This long pair of 18th-century façades hides remains of two 17th-century houses. The left-hand or northern one (No. 19) was probably rebuilt when it became the King's Arms Inn before 1773. A former doorway is visible in newer stonework under the central window. The right-hand façade is slightly earlier, as can be seen at the eaves where they meet. The two were linked in 1933, when the whole building became the girls' school for Burford Grammar School. The doorway in No. 21 was probably created then.

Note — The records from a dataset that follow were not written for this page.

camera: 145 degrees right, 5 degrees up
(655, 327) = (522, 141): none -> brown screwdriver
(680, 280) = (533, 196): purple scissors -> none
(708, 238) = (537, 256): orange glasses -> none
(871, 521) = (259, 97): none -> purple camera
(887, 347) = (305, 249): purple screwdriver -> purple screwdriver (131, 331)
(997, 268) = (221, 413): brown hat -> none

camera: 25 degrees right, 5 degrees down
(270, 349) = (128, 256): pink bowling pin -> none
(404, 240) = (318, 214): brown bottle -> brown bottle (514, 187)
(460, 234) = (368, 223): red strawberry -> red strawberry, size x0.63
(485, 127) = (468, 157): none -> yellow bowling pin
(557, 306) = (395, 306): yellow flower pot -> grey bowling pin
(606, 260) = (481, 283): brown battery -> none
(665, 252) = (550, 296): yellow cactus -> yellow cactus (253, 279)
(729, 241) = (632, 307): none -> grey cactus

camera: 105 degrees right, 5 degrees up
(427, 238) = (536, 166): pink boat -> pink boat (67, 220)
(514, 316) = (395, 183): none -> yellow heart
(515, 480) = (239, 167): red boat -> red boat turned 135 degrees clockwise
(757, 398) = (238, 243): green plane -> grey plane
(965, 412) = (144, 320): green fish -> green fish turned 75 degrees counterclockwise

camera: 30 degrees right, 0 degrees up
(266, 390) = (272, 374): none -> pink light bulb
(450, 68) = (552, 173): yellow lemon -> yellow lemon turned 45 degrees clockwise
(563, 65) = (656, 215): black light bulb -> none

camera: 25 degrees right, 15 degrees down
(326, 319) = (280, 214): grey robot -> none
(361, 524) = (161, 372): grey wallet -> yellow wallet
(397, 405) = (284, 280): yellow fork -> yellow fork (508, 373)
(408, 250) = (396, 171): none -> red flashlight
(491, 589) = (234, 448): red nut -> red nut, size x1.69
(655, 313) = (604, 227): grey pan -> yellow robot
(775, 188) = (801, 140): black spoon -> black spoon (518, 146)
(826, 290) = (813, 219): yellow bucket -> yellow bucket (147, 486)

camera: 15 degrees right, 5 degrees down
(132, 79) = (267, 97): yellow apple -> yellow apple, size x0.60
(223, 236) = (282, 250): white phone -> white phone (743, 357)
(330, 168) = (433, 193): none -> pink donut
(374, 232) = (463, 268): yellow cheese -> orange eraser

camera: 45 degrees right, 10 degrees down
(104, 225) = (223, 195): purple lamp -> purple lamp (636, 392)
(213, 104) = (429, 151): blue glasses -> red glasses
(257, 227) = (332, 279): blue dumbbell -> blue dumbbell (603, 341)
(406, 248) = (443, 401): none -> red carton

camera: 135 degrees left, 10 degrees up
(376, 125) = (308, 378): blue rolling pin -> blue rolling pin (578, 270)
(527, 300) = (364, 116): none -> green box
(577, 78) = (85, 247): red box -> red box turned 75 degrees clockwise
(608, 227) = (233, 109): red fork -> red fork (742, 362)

Earlier houses here are documented from the late Middle Ages. In 1493 Robert Coke or Moke of Chilson granted a predecessor of No. 19 to Thomas Everard and his wife, and around 1526 it was given to Brasenose College, Oxford. The college’s tenants included a shoemaker, Simon Perks (1620s–30s). The King's Arms continued here until the 1870s, under a fast-changing succession of innkeepers; of those John Richards (1850s) was also a farmer and ironmonger, while his daughter was a coal merchant. Occupants from the 1880s were corn merchants, members of the Potter family. A predecessor of No. 21 was occupied in 1526 by a mason, William Este, and in 1739 by the fellmonger John Smith, whose fire insurance mark survives on the façade. His premises included a malthouse and stable and were insured for £400.

By 1841, like many Burford houses, No. 21 had been subdivided, its northern part successively occupied by a millwright (1840s–50s), a general dealer and lodgers (1860s), and carpenter (1870s–90s). The southern part housed a mason (1840s) and shoemakers or cordwainers (1850s–80s).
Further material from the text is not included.